“How much of our “progress” as teachers has been spurred by fear of failure, of punishment, of low test scores, of a poor evaluation?”
That’s a question that has me thinking this morning, asked in an interesting blog post by Arthur Chiaravalli on Medium. It’s especially compelling considering my recent trip to Finland (summarized in our ChangeLeader Facebook group…join us!) Probably the most surprising thing I heard in talking to teachers there is that they do not get evaluated. As in never. As in, no personal improvement goals, no alignment to test scores, no unannounced “visits” to monitor what’s happening in the classroom.
I want to unpack that a bit here because it feels like such a radical concept to teachers in the United States. (From what I understand, regular evals and observations also aren’t required in Australia and New Zealand either, and vary from province to province in Canada.)
As Pasi Sahlberg commented in his most recent book:
“The Finnish education system lacks rigorous school inspection, and it does not employ external standardized student testing to inform the public about school performance or teacher effectiveness. Teachers also have professional autonomy to create their own school-based work plan and curriculum.”
I mean, imagine if American teachers were treated in the same way. To do so however, would require a total shift in thinking. It would require teacher preparation courses that ensured all teachers were highly educated, trained as true professionals in the best schools in the country.
If we’re being honest, our teacher pre-service programs by and large currently do not have a high bar for entry, are not steeped in learning theory, and are too often not the most rigorous in terms of practical preparation. By contrast in Finland, the cut score to be accepted into a university teaching program is the equivalent to that of medicine or law. That’s simply not the case here in the U.S. at least.

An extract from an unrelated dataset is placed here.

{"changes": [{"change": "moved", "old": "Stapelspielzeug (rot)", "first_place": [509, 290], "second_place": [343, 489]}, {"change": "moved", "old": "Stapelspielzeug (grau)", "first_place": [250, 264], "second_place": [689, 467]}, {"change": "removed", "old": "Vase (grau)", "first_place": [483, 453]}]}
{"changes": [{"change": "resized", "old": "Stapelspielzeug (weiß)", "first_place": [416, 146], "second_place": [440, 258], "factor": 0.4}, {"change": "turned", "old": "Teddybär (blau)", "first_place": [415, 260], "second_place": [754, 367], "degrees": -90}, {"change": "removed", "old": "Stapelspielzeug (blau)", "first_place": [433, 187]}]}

First, it would mean, as is true in Finland, that all teachers were highly educated, as in trained as true professionals in the best schools in the country. The cut score to be accepted into a university teaching program on the national test at the end of high school is equivalent to that of doctors and lawyers. Even then, only about 1 in 10 applicants to education programs are accepted. They undergo a rigorous interview process before being accepted. If we’re going to be brutally honest, that’s simply not the case here in the U.S. at least. Teacher pre-service programs by and large do not have a high bar for entry, are not steeped in learning theory, and are not the most rigorous in terms of practical preparation. We seem to focus a lot on classroom management, and we do little if anything to contextualize technology as tools for learning instead of tools for teaching. In many cases, waivers make it possible for some to enter the classroom with little or no professional training at all. (To be frank, with looming teacher shortages around the country, I don’t expect this will change a great deal in the near term.)
Second, it would mean that teachers are trusted. I heard that repeatedly during my visit, that there was a high degree of trust in teachers to do good work, which is why it’s rare for anyone to stick their head in during a lesson. Teachers don’t have to submit lesson plans. In fact, as my dropping in for a 30-minute Q&A with a Year 9 class showed, teachers have a great deal of flexibility around what happens on a day to day basis. Sure, content and curriculum need to be addressed, but teachers have a great deal of autonomy in how that happens.
Third, it allows for a culture of respect and responsibility between students and teachers. Students see their teachers as professionals, and for the most part, they treat them that way. However, students don’t see teachers as responsible for what they got on the test. They know that it’s their responsibility to prepare and to seek additional assistance and guidance if needed. If you told teachers that they would be evaluated based on how well their students scored on the test, I suspect they (and their students) would be mortified.
“Progress” in Finland is not motivated by a fear of poor evaluations. It’s motivated by a deep concern for what’s best for kids, and an emphasis on quality and, importantly, equality. “Progress” is something that is driven by the needs of students in a whole child sense, not driven almost solely by what can be measured in terms of student work. It’s almost rare in the U.S. to find a school that doesn’t measure its “progress” primarily on year over year improvement on “the measurable.”
I’m certainly not suggesting that teachers in the U.S. or elsewhere lack care and concern for their students. Nor am I suggesting that most teachers here aren’t smart or unprofessional in their classrooms. In fact, I find most of the teachers I meet extremely dedicated to the work, and I was tremendously impressed with the enthusiasm and passion that my son’s teachers displayed during my final (sniff?) back to school night last week. It was a great reminder of how powerful a passionate learner / teacher can be in a child’s life. And, by the way, I’m also not saying that regular evaluations can’t be a good thing. They can, dependent on the goals of the evaluation.
But imagine if we had cultures of respect for teachers as professionals, that we trusted them to do well by our kids. That we didn’t require regular lesson plans or surprise visits or detailed evaluations or ridiculous ways of “scoring” teacher effectiveness. That would be an interesting shock to this system, at least. And it may be a healthy one, at that.